For the past 50 years, there have been about 300 oil spills every year in the Niger Delta. Each of those years has passed without anything being done to prevent new spills.
Worse still, the contaminated water is never cleaned; therefore, it is undrinkable. The wildlife is dying, and farmers can’t farm, so it is impossible for them to provide for their families. The conditions have been compared to the BP oil spill in the Gulf of Mexico, only ten times worse in one year.
The place has become the junkyard for Western exploitation of oil and the local people. But it was only recently that congressman Bobby Rush and other prominent figures decided to partake in the restoration of the Niger Delta, after seeing the movie “Black November – Struggle for the Niger Delta.”
“Black November” narrates the true story of the corruption and greedy tactics used by multi-national oil corporations and the Nigerian government to hide the truth about the oils spills in the Niger Delta, while making a large sum of money from exporting what really belongs to the Nigerian citizens. Sadly, the people most affected by the spills get rewarded not even a penny for their agony.
The movie, which started as a $300,000 project to raise consciousness and put an end to the dehumanization of Nigerians affected, ended up as a $16 million masterpiece.
“Black November” was screened on September 26 during the United Nations General Assembly in New York City, attended by several celebrities who are also in it, including Akon, Mickey Rourke, Wyclef Jean, Kim Basinger, Vivica A. Fox, Hakeem Kae-Kazim, Persia White, Anne Heche, O.C Ukeje, and Sarah Wayne Callies.
Jeta Amata, the writer and director of the movie, and his wife Mbong Amata, who plays the protagonist in the story, expressed great appreciation for being given the opportunity to show the struggle of a Niger Delta community against the mistreatment and destruction of their environment. Nigerian actress and director Uche Jombo was also present, along with the Reverend Al Sharpton, actor Larenz Tate, and of course, Dede Mabiaku, the mastermind behind the movie.
A Nigerian national himself, Mabiaku is an artist, musician, actor, producer and occasional T.V. presenter. A protégé of the legendary musician, Fela Kuti, he worked with Fela and his band, Egypt 80 for over a decade, singing and playing the saxophone. He is best known in the afrobeat, highlife & jazz scene, and for being one of the anchors of the Occupy Nigeria movement.
Mabiaku visited our SaharaReporters headquarters on September 29 to talk about “Black November” and the Nigerian government.

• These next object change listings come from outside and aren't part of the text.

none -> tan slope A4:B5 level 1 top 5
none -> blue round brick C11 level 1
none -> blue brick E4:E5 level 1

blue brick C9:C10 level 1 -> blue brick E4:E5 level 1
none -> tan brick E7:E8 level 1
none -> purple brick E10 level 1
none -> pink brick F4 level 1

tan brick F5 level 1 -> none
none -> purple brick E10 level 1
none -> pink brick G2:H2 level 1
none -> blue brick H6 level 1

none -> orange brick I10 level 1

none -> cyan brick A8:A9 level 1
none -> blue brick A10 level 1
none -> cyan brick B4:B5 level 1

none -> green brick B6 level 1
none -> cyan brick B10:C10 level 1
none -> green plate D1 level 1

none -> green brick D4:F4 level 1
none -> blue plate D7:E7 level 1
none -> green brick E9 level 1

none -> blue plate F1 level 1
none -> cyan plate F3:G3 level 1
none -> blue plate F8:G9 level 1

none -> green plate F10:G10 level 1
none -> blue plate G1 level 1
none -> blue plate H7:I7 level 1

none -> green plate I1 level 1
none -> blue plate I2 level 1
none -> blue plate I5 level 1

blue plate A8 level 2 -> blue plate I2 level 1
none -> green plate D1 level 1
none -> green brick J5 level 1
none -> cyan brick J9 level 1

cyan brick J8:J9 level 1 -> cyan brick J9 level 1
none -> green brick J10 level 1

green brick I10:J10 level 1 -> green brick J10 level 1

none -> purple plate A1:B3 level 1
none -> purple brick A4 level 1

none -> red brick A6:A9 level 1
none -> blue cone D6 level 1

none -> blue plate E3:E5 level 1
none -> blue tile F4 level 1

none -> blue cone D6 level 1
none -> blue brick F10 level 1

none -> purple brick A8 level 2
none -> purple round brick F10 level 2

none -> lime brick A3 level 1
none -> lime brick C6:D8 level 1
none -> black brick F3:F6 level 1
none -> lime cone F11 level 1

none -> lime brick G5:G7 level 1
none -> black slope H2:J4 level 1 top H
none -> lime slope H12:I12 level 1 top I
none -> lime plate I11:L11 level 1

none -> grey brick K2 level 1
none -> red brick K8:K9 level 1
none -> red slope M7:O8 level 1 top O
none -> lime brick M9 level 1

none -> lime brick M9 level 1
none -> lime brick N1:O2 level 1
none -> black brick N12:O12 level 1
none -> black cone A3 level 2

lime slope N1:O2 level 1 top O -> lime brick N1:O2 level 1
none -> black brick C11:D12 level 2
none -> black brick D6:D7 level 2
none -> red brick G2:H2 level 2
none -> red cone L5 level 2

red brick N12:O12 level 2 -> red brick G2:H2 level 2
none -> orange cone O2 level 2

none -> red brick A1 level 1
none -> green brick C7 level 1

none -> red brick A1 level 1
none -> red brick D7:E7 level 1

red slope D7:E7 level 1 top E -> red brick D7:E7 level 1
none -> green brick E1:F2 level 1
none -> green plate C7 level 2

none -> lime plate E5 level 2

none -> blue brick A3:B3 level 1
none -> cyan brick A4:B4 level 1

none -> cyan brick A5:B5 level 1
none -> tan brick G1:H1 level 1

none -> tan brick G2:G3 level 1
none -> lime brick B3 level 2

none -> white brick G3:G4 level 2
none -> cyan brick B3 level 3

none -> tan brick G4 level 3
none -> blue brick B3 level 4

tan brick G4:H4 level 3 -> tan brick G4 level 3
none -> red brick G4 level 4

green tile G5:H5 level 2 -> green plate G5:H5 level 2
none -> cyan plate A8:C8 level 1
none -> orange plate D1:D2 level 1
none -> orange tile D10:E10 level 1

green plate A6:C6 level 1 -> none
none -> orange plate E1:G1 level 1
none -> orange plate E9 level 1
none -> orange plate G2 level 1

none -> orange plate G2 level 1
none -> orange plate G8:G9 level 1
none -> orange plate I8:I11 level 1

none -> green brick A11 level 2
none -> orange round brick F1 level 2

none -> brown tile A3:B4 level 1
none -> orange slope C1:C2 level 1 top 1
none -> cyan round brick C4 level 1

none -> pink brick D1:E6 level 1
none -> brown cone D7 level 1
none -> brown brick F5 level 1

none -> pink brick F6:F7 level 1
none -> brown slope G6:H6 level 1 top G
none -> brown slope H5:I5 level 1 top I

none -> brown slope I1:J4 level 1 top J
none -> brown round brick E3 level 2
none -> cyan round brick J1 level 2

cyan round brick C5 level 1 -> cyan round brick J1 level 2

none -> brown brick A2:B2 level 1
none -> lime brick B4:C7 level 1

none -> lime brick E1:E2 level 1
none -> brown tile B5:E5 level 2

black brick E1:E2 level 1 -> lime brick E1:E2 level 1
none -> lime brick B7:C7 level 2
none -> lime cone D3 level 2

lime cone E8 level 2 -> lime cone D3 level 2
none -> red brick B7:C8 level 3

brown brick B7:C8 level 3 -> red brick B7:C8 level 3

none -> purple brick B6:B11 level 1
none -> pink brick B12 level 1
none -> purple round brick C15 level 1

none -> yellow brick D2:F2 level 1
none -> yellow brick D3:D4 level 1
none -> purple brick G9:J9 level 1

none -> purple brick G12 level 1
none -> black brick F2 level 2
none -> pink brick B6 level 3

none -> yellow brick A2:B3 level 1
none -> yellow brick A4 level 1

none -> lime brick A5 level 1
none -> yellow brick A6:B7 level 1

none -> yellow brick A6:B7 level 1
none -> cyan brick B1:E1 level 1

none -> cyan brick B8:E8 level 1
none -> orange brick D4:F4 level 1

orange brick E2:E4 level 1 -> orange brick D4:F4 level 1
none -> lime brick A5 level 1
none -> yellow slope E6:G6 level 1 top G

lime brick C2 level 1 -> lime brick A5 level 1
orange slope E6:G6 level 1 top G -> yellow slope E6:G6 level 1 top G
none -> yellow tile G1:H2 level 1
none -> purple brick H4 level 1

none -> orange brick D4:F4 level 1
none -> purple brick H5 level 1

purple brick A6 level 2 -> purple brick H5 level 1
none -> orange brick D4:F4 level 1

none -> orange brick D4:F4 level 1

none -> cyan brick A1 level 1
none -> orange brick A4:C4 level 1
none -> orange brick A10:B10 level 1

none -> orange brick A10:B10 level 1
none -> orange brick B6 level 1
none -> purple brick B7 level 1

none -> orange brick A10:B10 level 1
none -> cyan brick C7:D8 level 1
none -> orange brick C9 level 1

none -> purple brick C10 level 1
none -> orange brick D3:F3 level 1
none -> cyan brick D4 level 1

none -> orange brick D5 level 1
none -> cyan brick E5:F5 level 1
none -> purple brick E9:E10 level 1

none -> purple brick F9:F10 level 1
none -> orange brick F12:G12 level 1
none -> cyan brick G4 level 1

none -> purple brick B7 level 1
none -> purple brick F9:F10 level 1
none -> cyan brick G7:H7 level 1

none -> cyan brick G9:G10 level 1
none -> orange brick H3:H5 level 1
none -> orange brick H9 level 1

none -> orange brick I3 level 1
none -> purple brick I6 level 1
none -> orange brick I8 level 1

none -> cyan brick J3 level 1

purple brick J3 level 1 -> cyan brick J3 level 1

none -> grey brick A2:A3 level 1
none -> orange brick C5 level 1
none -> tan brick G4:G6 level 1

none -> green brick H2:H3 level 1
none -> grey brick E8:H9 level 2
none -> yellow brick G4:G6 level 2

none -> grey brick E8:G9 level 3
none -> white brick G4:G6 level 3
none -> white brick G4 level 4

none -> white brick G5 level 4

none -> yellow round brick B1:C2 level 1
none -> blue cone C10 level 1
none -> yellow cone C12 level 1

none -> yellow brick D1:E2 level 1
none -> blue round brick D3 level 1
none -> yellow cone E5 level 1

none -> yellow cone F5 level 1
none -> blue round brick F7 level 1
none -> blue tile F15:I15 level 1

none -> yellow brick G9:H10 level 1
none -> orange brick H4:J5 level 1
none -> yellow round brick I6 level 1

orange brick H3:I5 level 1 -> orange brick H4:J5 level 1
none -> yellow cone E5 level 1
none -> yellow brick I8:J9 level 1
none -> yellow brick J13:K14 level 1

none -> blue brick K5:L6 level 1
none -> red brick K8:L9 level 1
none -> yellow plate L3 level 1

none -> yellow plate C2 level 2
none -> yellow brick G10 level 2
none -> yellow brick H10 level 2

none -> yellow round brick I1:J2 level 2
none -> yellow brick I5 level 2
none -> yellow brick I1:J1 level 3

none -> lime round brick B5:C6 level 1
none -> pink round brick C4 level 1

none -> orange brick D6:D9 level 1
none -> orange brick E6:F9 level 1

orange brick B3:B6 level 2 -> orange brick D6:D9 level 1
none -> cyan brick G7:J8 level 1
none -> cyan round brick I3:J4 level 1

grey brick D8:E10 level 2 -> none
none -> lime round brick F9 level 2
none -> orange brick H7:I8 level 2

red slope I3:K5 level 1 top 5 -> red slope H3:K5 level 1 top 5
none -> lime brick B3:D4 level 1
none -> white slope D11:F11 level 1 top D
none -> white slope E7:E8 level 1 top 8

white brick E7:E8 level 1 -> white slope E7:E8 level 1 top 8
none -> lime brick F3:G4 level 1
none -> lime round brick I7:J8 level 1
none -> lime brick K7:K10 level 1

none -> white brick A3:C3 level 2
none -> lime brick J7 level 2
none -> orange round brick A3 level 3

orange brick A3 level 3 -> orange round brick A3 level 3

He started the interview talking about Fela and the way the government treated him. They tortured, abused, and disgraced him in front of the whole world, he said. That was what propelled him into becoming an understudy of the legendary musician, craving to discern the whys, how, and whens about Fela.
“Our people die for want of wisdom, and lack of awareness,” Mabiaku said.
With regard to Occupy Nigeria, he referenced the fact that it was the only movement in Nigeria that was non-violent, stressing that it is absurd for Nigerian president Goodluck Jonathan and the media to speculate that it was sponsored. “Occupy Nigerian was not just about the fuel increase,” Mabiaku said. “It was about the decadent, despicable way the governance was going with the flagrant abuse of our own finances, and of rulership.”
The movement was successful, in Mabiaku’s eyes, because it was a rude awakening to people, especially young boys who used social networks to create awareness and start a revolution.
Reflecting on “Black November,” he characterized it as “an eye-opening movie with a cause,” and encouraged people to reach out and sign the bill so the law can be passed for the immediate cleanup of the Niger Delta.
Mabiaku can currently be found performing with the Underground African Sounds, his 25-piece orchestra band.
He left us with the famous Yoruba proverb, “If we don’t eat oil because of yam, we eat yam because of oil.”